Saturday, February 04, 2006

The Perils of Not Knowing Basic Probability Theory

On last Thursday’s Survivor, three team members had to decide which of them would be stranded on Exile Island. They wanted to do it randomly, so they agreed to play rock-paper-scissors. First, Sally played Misty and Misty lost. Then Misty played Courtney and Misty lost again. So Misty got exiled.

Courtney got lucky. But if she’d had the slightest knowledge of probability, she’d have realized the procedure disadvantaged her. Misty had to lose twice in order to be exiled; Sally also would have had to lose twice. Courtney, however, would only have had to lose once. The procedure they used gave Courtney a 50% chance of being exiled, and the other two only 25% each.

How might they have generated a true 1/3 probability for each contestant to be exiled? These two old posts of mine discuss several possible (isomorphic) answers – just substitute rock-paper-scissors for the coin flip. Or they could have just drawn straws.

Now here’s the question of strategy. Say you were one of those three contestants. And say you understood the probability issues discussed above. What would you do? My first impulse would have been to dispute the mechanism and propose a fair one. But I hope I would have resisted that impulse, and instead simply made sure I took part in the first round of rock-paper-scissors.


Jeff Brown said...

I agree. In a functioning economy, there might be reasons to seek equitable outcomes at one's own expense when the beneficiaries would not have immediately recognized any harm to them -- but I can't think of advantages to such behavior on Survivor.

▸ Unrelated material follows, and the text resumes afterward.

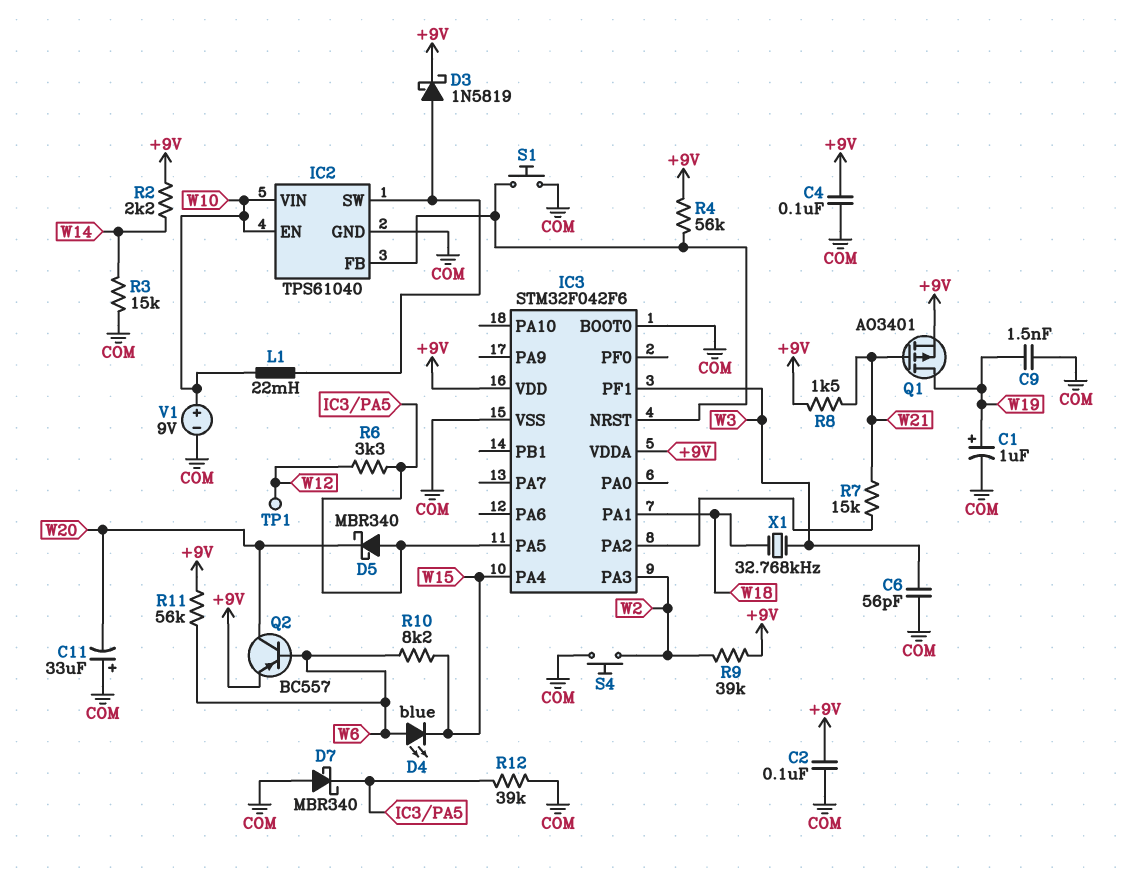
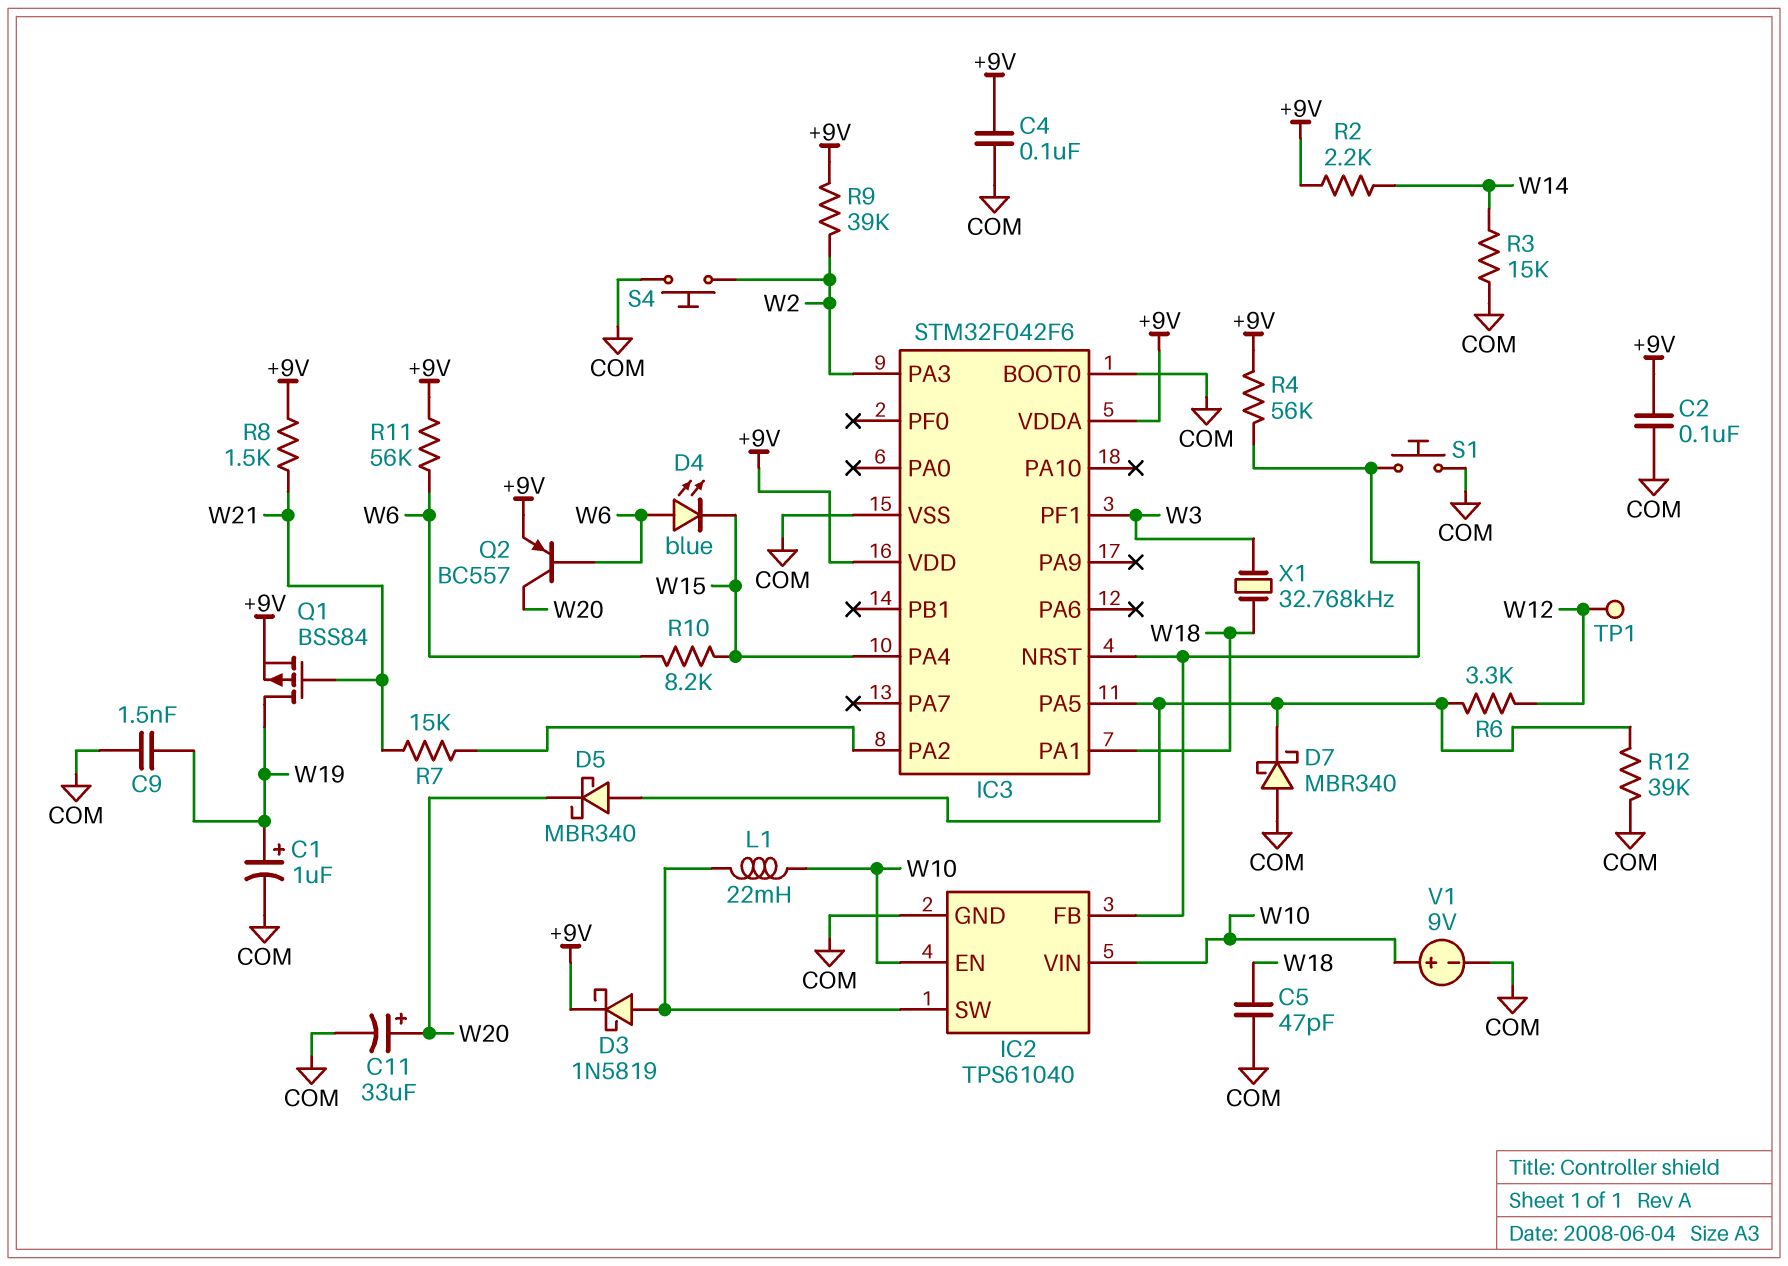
C5: none -> 47pF (COM, W18)
C6: 56pF (COM, W3) -> none
C11: 33uF (plus COM, minus W20) -> 33uF (plus W20, minus COM)
Q1: PMOS AO3401 (G W21, D W19, S +9V) -> PMOS BSS84 (G W21, D W19, S +9V)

[Unrelated: I think I had to verify this same string of text earlier.]

Ben said...

This is not necessarily true, if Courtney had lost on the second round, the game could have continued with Courtney playing Sally. The rules would have been:
The first player to get two defeats is exiled.

After the first round, the loser of the first round played again so to maximise the chances of finding the loser immediately. This is a version of Glen's solution from “The Three-Sided Coin: Answers”.

I just realized that it is faster than you claimed because we don’t need the full three rounds in a game. I’m not too sure how to compute the probabilities though.

Glen Whitman said...

Ben -- Good point, their actions were consistent with one possible fair mechanism. But I highly doubt that was the plan, because they didn't discuss it at all. The mechanism you describe is unusual enough that it would presumably require some discussion beforehand.

And you're right that my mechanism for the 3-sided coin can be sped up by foregoing the third flip in a round where one option has already won twice. But that won't happen every time, so it still won't be as fast as the alternative mechanism that has only two flips each round.